Several major updates have correlated with the application of this framework. The 2018 Medic Update particularly hit health sites without strong E-A-T signals. The Helpful Content Updates since 2022 explicitly target content that lacks real experience or verifiable expertise. Each update marks a step in the algorithmic translation of those qualitative criteria.

The effect is cumulative and hard to measure point in time. A site with weak E-E-A-T can keep ranking for months before an update knocks it down. Conversely, strengthening your E-E-A-T has no immediate effect but protects against algorithmic shocks over time.

Observable concrete signals

Several observable signals correlate with E-E-A-T and that Google likely uses as proxies. Presence of an identified author byline on each article, with clickable biography. Author qualifications displayed (title, experience, training). Links to the author's external profiles (LinkedIn, personal site, other publications). Sources and verifiable citations in the body of the text.

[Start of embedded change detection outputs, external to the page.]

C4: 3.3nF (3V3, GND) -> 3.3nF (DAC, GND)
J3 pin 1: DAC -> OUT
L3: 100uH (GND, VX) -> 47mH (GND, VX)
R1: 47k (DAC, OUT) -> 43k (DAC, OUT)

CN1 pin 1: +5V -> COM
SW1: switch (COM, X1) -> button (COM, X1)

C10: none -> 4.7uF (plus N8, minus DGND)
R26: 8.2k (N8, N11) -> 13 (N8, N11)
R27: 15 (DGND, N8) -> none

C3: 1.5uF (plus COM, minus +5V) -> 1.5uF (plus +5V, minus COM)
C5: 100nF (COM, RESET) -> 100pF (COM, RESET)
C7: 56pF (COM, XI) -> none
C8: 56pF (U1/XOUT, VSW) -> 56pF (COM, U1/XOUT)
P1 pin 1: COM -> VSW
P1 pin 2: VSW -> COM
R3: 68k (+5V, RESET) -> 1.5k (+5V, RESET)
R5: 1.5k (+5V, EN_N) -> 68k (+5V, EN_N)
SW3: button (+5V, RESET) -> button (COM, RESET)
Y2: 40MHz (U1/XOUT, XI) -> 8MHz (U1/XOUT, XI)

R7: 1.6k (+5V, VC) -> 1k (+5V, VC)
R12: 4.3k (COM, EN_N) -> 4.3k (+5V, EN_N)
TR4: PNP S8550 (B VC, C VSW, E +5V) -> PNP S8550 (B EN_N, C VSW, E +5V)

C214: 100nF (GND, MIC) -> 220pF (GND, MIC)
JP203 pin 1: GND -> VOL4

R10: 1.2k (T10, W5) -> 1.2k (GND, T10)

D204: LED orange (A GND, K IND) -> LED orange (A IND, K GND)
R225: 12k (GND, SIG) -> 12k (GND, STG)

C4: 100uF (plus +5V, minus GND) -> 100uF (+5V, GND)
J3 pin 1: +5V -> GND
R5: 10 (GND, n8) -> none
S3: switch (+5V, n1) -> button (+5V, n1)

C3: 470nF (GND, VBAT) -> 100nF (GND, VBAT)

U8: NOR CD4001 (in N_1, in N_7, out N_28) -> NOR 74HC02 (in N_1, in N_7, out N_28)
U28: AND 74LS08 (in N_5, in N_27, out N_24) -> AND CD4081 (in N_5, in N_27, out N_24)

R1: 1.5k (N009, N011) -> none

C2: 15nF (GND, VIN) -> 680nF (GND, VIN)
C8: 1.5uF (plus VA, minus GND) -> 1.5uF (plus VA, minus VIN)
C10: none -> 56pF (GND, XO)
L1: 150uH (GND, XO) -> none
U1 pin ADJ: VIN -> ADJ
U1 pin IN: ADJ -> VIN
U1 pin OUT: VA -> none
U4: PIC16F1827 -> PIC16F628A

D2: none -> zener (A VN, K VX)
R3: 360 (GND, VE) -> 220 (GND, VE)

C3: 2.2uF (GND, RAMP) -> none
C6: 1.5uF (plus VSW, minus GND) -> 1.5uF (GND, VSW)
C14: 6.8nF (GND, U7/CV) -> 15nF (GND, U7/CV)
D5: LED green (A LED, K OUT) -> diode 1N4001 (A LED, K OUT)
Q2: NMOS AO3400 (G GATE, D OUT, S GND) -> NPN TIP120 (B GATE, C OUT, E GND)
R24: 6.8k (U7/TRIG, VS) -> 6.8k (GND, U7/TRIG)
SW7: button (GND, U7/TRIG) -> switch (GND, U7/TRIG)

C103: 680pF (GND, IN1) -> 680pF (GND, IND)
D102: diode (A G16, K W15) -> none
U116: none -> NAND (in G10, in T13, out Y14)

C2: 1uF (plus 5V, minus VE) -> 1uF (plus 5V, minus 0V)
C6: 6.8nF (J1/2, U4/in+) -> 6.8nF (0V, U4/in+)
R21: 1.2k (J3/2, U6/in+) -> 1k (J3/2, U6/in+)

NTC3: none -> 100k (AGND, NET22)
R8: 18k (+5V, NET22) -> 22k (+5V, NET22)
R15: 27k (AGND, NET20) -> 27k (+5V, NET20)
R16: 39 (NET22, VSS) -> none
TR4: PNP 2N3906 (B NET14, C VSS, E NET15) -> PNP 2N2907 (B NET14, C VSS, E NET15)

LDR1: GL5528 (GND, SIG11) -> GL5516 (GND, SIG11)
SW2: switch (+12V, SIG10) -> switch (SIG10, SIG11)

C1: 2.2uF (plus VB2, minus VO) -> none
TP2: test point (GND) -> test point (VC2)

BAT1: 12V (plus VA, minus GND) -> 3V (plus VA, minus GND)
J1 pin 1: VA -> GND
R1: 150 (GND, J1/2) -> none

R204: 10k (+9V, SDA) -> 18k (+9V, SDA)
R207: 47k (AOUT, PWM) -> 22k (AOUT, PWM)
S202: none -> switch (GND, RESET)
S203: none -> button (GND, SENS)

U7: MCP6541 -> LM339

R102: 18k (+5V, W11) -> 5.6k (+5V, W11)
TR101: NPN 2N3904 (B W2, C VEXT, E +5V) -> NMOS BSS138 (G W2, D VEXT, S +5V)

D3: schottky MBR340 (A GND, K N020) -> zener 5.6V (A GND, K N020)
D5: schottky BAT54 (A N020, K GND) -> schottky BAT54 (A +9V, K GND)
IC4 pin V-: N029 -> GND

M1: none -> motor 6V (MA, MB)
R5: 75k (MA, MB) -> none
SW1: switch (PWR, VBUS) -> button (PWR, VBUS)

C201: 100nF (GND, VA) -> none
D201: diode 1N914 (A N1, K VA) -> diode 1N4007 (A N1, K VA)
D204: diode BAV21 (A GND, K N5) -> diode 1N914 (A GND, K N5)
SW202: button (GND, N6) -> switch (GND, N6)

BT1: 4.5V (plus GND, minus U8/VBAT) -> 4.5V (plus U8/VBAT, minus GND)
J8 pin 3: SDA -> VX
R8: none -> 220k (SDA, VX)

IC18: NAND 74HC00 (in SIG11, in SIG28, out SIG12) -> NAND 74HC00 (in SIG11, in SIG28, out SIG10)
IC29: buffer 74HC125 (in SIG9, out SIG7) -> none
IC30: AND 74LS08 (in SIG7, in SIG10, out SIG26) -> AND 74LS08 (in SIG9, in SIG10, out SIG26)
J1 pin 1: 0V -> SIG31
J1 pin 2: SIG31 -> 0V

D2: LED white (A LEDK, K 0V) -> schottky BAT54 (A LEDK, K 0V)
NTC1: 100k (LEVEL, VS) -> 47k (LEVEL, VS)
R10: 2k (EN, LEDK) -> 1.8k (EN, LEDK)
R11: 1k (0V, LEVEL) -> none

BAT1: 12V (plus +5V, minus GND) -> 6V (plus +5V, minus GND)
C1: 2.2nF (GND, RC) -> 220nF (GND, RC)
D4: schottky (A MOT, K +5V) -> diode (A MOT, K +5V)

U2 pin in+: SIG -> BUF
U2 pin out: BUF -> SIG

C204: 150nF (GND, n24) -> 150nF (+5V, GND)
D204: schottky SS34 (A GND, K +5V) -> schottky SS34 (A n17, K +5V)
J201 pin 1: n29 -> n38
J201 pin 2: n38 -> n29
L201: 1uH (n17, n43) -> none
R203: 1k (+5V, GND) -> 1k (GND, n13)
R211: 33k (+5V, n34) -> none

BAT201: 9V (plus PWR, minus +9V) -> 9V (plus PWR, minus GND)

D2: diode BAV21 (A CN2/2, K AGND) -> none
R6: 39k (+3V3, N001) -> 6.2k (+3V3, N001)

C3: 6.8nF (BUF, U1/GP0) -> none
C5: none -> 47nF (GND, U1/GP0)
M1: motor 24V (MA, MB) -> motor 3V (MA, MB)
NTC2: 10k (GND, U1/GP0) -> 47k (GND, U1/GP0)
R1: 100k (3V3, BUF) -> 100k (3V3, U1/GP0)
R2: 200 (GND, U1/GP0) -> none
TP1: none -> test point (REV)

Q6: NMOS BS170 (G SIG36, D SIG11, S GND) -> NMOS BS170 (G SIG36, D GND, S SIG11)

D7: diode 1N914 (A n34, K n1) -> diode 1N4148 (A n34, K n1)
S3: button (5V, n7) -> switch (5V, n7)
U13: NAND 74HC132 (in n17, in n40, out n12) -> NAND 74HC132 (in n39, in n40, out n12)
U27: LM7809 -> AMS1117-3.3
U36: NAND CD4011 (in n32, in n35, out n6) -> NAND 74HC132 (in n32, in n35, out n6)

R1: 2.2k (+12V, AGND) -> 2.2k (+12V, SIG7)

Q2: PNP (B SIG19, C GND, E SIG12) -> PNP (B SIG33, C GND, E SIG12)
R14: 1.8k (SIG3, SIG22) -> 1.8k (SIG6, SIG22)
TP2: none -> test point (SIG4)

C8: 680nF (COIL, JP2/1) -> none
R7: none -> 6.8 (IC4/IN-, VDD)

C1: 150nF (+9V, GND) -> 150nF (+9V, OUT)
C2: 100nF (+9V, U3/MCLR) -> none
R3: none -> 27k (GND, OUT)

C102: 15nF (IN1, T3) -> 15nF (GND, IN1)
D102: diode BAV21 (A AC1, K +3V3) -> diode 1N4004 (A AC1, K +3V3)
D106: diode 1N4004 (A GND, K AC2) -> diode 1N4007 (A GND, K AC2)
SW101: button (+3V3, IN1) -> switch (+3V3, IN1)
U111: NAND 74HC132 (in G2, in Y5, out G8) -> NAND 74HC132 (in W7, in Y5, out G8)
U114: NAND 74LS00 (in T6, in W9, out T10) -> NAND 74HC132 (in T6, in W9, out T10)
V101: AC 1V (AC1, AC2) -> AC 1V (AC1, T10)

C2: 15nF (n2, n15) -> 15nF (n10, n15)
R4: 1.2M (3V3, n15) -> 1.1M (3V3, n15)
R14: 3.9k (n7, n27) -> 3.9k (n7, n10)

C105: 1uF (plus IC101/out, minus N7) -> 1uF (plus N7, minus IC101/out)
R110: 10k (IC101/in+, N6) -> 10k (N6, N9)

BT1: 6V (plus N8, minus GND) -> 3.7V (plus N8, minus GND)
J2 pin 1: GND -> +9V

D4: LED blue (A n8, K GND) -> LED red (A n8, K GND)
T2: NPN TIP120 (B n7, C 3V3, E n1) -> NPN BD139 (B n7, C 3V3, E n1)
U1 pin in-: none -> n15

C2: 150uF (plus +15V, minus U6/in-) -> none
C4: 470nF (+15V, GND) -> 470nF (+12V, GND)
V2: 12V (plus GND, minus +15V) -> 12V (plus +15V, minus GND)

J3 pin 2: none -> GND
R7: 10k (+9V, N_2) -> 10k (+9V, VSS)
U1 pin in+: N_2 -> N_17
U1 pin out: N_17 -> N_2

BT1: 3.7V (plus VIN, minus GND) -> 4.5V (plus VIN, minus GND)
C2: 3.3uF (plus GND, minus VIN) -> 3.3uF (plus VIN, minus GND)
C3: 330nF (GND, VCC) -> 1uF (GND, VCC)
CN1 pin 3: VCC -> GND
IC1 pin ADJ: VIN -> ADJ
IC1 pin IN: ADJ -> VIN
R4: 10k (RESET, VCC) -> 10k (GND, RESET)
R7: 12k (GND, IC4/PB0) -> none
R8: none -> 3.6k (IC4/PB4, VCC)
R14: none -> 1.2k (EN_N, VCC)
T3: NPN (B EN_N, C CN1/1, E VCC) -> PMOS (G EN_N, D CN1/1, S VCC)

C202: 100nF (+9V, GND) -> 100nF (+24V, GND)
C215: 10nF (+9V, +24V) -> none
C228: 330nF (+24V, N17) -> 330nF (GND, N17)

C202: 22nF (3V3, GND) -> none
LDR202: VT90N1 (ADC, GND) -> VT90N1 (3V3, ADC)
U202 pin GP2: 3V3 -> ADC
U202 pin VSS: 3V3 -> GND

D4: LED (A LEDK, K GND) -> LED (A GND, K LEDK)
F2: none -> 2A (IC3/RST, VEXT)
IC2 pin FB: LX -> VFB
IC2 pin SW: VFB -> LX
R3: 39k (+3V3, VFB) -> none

At the site level, signals include a detailed About page with company history, full legal notices, a clear privacy policy, contact details, HTTPS, the absence of major technical errors. Verifiable user reviews and external press mentions add a layer of credibility.

At the content level, the analysis covers depth, originality, alignment with sector standards, absence of factual errors, regular updating. A health article that cites a scientific paper is worth more than an identical article without a source. A legal guide that references the texts of law weighs more than a generic guide.

YMYL and stricter requirements

YMYL topics, for Your Money or Your Life, are subject to particularly high E-E-A-T standards. That category covers themes that can significantly affect readers' health, finances, safety or wellbeing. Health, medicine, law, personal finance, parenting and safety are the most typical domains.

For those topics, Google requires verifiable expertise signals. A health site without identified physician authors, without scientific sources, without transparency on editorial protocols, has little chance of ranking durably, regardless of its netlinking budget. Helpful Content Updates particularly penalise such situations.

For non-YMYL niches, requirements remain high but more flexible. A cooking site can rank without a credentialled chef author, provided recipes are tested and editorial quality holds. A tech site can do well with passionate authors instead of certified experts.

Optimising your E-E-A-T

Five concrete levers help strengthen your E-E-A-T. First, clearly identify authors with full biography, qualifications and links to external profiles. That practice alone already produces an effect in niches where it's rare.

Second, systematically source factual claims. An article that cites its sources as outbound links to recognised references sends a rigour signal that Google values. That practice doesn't significantly raise production cost but immediately stands out.

Third, earn mentions and citations in other recognised sector media. That's the Authoritativeness dimension, built over time through digital PR, external speaking engagements, editorial partnerships, or a sponsored article signed by a named expert when the angle warrants a long-form treatment on a partner publication. Our digital PR service addresses this need.

Fourth, maintain a substantial and up-to-date About page. Company history, team, editorial methodology, values. That page is one of the first verification points for Quality Raters when they assess a site.

Fifth, solicit and display verifiable user reviews, ideally on external platforms (Trustpilot, Google Business). Those external reputation signals weigh more than unverifiable internal testimonials.